Diagnosing Misfit

What do Infit Mean-square, Outfit Mean-square, Infit Zstd (z-standardized), Outfit Zstd (z-standardized) mean?

General rules:

Mean-squares show the size of the randomness, i.e., the amount of distortion of the measurement system. 1.0 are their expected values. Values less than 1.0 indicate observations are too predictable (redundancy, model overfit). Values greater than 1.0 indicate unpredictability (unmodeled noise, model underfit). Mean-squares usually average to 1.0, so if there are high values, there must also be low ones. Examine the high ones first, and temporarily remove them from the analysis if necessary, before investigating the low ones.

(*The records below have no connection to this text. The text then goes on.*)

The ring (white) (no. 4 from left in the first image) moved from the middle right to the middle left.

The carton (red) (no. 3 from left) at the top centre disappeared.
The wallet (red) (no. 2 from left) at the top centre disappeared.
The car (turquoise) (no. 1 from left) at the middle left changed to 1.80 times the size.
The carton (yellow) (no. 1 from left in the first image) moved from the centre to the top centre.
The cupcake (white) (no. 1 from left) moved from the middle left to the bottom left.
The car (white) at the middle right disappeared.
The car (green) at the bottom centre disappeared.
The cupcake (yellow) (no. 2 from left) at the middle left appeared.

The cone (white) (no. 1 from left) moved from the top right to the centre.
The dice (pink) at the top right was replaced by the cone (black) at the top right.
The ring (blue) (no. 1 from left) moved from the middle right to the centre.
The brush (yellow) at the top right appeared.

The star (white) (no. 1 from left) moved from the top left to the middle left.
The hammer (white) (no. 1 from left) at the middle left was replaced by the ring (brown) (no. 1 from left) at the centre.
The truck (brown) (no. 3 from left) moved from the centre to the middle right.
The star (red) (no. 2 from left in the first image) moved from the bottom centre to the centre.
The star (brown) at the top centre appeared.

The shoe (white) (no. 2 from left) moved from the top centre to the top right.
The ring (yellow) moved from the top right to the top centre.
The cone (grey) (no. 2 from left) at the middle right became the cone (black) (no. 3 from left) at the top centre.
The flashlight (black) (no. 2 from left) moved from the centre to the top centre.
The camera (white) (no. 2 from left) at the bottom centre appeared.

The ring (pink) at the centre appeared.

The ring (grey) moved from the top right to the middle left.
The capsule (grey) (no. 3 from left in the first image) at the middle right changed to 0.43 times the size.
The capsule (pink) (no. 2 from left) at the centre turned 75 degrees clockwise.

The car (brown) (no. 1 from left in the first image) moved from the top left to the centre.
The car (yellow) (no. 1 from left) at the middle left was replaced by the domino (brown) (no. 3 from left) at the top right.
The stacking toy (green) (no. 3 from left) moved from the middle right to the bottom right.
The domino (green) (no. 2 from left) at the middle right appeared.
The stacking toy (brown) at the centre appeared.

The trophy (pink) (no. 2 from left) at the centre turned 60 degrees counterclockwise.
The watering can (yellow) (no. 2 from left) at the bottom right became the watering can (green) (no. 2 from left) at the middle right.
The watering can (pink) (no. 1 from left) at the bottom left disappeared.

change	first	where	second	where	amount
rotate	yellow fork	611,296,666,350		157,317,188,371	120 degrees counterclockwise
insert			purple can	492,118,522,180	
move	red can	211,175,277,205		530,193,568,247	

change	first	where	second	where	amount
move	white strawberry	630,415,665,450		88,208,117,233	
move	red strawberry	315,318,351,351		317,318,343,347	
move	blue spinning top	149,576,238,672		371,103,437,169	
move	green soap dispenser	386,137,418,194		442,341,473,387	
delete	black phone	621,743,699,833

If the mean-squares average much below 1.0, then the data may have an almost Guttman-pattern. Please use much tighter convergence criteria.

Zstd are t-tests of the hypotheses "do the data fit the model (perfectly)?". These are reported as z-scores, i.e., unit normal deviates. They show the improbability (significance). 0.0 are their expected values. Less than 0.0 indicate too predictable. More than 0.0 indicates lack of predictability. If mean-squares are acceptable, then Zstd can be ignored. They are truncated towards 0, so that 1.00 to 1.99 is reported as 1. So a value of 2 means 2.00 to 2.99, i.e., at least 2. See Score files for more exact values.

The Wilson-Hilferty cube root transformation converts the mean-square statistics to the normally-distributed z-standardized ones. For more information, please see Patel's "Handbook of the Normal Distribution".

Guidelines:

(a) Look for negative bi-serial correlations and large response residuals. Explain or eliminate these first.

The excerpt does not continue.